Posted: Fri Nov 14, 2008 8:51 am
by jal
CodeCat wrote:
bewing wrote:The answer to the question is that if you do a 16 bit OUT operation, the CPU automatically breaks it into two 8 bit operations, and IIRC sends the low byte over the IO Port bus first, then the high byte second, to the same IO Port. This is extended further to 32bit OUT operations.
Ouch. Ok now it's a lot clearer, but I had never considered I/O ports as stream-like entities. I always figured they were just like memory locations with different addresses, so I originally thought that writing a word to say port 0x100 it would write a byte to that and another byte to 0x101 like it would for memory. I take it that the true situation means you should never transfer more than one byte at a time, unless the device specifically says it can handle a larger amount?
No no, bewing is really wrong here, and your first assumption is right. A 16 bit out actually does write to two consecutive addresses. I/O address space is just like normal memory in this respect.


JAL

Re: Outb?

Posted: Fri Nov 14, 2008 5:46 pm
by Combuster
The manuals say that an aligned 16-bit out will result in a single bus cycle. That means that the data will be sent in one piece, and also, that the devices must be notified of the size of the write.

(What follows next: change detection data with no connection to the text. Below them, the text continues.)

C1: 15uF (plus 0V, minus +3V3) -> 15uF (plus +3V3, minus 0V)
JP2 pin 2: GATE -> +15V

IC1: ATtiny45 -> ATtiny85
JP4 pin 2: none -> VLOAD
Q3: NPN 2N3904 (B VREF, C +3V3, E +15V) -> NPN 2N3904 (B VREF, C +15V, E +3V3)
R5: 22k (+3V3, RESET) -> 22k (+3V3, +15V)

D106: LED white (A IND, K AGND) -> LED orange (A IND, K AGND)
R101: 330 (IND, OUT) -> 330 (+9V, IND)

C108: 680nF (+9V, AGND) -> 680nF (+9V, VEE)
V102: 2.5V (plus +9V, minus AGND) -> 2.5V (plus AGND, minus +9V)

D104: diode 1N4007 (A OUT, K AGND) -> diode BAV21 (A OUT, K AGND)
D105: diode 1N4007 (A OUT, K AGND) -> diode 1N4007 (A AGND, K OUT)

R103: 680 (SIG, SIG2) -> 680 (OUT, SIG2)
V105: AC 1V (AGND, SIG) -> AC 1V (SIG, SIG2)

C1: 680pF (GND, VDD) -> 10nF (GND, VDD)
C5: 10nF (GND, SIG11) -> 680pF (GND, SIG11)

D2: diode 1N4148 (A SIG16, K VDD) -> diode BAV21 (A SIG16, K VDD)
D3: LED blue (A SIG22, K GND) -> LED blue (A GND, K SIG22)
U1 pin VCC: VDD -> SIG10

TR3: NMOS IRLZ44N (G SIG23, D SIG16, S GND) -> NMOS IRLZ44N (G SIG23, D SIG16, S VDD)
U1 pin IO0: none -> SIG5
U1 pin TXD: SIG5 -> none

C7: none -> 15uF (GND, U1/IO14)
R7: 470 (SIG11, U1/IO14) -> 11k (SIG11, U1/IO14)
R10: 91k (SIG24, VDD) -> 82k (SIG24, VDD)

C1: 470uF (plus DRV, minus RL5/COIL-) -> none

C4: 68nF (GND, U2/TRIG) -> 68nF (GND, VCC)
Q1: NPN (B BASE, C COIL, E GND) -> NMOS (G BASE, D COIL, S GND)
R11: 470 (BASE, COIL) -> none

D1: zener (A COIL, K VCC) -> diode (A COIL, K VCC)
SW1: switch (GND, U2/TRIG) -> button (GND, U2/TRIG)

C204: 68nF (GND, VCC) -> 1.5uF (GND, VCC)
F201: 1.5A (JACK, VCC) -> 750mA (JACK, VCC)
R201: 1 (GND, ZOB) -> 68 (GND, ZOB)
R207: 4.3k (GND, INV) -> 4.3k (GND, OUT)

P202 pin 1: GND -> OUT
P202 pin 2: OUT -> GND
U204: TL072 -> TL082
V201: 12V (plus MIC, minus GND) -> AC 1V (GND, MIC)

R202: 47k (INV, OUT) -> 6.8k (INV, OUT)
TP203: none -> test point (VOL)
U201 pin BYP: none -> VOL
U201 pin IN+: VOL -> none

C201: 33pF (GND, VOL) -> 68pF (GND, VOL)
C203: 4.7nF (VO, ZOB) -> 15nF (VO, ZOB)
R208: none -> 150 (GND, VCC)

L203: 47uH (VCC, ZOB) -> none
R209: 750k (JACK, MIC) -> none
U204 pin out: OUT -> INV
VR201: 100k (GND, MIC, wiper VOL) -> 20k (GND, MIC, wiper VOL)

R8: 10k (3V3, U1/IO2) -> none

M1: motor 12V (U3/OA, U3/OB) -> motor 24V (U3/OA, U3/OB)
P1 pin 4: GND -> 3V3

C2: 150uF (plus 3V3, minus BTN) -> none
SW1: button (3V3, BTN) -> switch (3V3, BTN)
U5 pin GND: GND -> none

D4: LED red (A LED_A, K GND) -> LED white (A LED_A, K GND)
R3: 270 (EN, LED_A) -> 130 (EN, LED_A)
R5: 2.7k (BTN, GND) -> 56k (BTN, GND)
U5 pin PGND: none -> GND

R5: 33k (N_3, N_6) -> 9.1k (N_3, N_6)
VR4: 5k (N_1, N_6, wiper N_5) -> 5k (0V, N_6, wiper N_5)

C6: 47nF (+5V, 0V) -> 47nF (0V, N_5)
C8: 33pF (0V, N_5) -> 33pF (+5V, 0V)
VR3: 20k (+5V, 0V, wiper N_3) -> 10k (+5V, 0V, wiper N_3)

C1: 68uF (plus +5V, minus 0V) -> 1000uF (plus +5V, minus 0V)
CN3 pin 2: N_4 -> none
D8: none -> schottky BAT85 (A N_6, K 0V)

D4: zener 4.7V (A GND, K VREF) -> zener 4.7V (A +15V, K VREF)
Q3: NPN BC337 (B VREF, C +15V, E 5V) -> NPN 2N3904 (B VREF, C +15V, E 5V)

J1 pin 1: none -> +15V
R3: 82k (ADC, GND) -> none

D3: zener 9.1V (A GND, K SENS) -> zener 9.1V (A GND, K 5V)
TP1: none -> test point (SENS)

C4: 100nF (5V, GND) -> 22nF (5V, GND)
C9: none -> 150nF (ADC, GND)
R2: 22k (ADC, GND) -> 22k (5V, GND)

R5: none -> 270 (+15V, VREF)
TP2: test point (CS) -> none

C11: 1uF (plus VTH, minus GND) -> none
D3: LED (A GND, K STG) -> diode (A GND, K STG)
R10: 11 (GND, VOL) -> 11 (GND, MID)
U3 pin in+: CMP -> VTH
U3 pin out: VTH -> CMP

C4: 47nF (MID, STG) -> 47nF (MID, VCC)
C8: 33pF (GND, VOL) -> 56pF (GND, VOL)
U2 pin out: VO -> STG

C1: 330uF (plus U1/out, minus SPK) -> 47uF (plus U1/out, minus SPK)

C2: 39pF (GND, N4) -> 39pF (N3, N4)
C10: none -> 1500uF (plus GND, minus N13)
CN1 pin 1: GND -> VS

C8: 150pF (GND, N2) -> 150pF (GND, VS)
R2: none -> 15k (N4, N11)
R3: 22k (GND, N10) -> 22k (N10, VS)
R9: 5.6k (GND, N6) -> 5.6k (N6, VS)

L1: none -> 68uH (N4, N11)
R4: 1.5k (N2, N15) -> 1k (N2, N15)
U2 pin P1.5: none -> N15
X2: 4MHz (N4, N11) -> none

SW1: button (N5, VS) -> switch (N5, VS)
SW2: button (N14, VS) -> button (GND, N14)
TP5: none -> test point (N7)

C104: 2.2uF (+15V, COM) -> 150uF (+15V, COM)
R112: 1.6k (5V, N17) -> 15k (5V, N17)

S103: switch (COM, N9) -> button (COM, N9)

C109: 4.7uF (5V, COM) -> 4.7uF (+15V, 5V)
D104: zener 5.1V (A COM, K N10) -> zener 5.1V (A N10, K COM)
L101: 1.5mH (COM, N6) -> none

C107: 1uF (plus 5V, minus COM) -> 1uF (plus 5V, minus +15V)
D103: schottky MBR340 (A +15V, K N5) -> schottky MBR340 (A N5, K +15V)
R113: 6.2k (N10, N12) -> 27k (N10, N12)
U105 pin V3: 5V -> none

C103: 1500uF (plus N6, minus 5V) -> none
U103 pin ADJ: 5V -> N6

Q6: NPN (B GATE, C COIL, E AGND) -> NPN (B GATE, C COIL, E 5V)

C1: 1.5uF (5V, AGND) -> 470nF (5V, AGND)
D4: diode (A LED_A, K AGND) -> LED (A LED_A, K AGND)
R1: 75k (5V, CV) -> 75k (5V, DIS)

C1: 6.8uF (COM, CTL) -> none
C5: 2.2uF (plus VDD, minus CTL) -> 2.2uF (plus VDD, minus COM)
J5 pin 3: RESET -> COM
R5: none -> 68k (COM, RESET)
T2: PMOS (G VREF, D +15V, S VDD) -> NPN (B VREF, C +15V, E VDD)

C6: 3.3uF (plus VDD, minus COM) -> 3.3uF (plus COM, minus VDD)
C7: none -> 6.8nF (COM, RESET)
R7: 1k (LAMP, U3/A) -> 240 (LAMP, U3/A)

So a device will see either a single 16-bit write, or two 8-bit write, depending on whether you do a single word or two byte outs (and the same will hold for reads). That means that for devices with "normal" memory semantics, a 16-bit read will result in those 16 bits in the I/O memory, and writes will set those bits.
Even for those devices you assume they are, you have atomicity problems: if you do two byte reads, the device can modify the data inbetween and you'll get a possibly wrong result, but not if you do a single 16 (or even 32-bit) read.
And then there are the much more common devices that don't have a memory-like I/O space.
Consider the VGA and its clones. Normally you're supposed to do two byte outs to select a register, and then load that register. People commonly do word outs to write both in a single streak. But some (bad) clones didn't like that. Instead they would send the second byte to a register before they realized that the first byte specified a different one.
Most datasheets for a pc's stock peripherals show one or more address line and a write line, but not a width line, so if you word out to those things, it'd consequently only take the first byte into account since it expects only bytes. A recent thread suggested that the USB controller was sensitive to write sizes as well, returning all ones on a mismatched read size (which in turn suggests an aborted PCI operation).

Hence the paranoia about read and write sizes - the have mattered in the past, and will most likely do in the future. As a rule you should therefore never use a I/O access of the wrong size since they can have undefined effects.